Tim-Cook-Apple-Park-Feature.jpg

Cook features on the cover of GQ's Global Creativity Awards 2023 issue. The interview with GQ's Zach Baron, titled "Tim Cook Thinks Different," delves into multiple aspects of Cook's career, premiership, and personal life. Explaining why Apple may, hypothetically, be interested in AR/VR hardware, Cook said:
If you think about the technology itself with augmented reality, just to take one side of the AR/VR piece, the idea that you could overlay the physical world with things from the digital world could greatly enhance people's communication, people's connection. It could empower people to achieve things they couldn't achieve before. We might be able to collaborate on something much easier if we were sitting here brainstorming about it and all of a sudden we could pull up something digitally and both see it and begin to collaborate on it and create with it. And so it's the idea that there is this environment that may be even better than just the real world—to overlay the virtual world on top of it might be an even better world. And so this is exciting. If it could accelerate creativity, if it could just help you do things that you do all day long and you didn’t really think about doing them in a different way.
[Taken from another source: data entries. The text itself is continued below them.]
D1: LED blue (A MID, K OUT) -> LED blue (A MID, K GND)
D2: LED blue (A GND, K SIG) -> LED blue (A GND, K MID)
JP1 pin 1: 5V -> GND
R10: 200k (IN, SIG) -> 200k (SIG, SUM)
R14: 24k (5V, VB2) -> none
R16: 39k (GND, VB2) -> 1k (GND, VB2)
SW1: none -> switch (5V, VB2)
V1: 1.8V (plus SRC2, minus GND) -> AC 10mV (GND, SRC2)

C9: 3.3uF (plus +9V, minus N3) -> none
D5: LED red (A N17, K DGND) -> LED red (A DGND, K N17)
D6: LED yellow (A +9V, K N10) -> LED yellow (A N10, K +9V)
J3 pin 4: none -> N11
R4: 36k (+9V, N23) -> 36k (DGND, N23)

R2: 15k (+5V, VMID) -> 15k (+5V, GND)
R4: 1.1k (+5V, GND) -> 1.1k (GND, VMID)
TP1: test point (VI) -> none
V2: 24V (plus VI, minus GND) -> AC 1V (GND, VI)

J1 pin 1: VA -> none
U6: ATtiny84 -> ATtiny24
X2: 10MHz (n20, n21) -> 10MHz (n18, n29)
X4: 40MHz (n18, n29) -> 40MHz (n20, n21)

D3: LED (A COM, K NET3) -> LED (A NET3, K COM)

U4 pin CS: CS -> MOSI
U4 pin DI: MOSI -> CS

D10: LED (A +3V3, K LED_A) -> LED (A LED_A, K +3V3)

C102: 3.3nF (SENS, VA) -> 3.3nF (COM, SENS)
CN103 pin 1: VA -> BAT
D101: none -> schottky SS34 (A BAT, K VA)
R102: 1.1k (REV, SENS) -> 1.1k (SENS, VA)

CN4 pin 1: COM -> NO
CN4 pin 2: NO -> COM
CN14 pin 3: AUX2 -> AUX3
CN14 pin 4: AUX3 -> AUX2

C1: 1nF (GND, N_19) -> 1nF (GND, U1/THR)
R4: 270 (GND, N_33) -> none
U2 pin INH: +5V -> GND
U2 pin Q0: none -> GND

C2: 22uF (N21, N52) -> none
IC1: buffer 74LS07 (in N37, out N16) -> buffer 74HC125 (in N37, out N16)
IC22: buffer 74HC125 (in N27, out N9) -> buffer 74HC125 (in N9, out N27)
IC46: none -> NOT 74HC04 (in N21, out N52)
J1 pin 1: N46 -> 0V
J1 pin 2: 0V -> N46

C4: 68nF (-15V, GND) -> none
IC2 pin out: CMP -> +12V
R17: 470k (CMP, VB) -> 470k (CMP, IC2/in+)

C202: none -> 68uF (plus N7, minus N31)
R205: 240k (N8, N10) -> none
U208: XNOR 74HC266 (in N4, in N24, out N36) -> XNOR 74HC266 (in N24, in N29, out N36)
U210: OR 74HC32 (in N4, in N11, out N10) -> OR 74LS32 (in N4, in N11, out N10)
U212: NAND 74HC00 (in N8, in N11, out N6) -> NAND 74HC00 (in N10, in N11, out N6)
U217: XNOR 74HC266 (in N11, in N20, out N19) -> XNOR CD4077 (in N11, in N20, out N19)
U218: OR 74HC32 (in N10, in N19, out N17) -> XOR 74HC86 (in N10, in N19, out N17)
Cook went on to suggest that measuring physical objects and placing digital art on walls are just the start of the potential use-cases for AR, seemingly implying that there are far greater possibilities. Baron then raised the fact that in 2015 Cook told The New Yorker that he was highly skeptical of Apple manufacturing smart glasses, similar to Google Glass, as an early AR product. At the time, Cook said:
We always thought that glasses were not a smart move, from a point of view that people would not really want to wear them. They were intrusive, instead of pushing technology to the background, as we've always believed. We always thought it would flop, and, you know, so far it has.
Now, Cook admitted that he is willing to say that he was wrong:
My thinking always evolves. Steve taught me well: never to get married to your convictions of yesterday. To always, if presented with something new that says you were wrong, admit it and go forward instead of continuing to hunker down and say why you're right.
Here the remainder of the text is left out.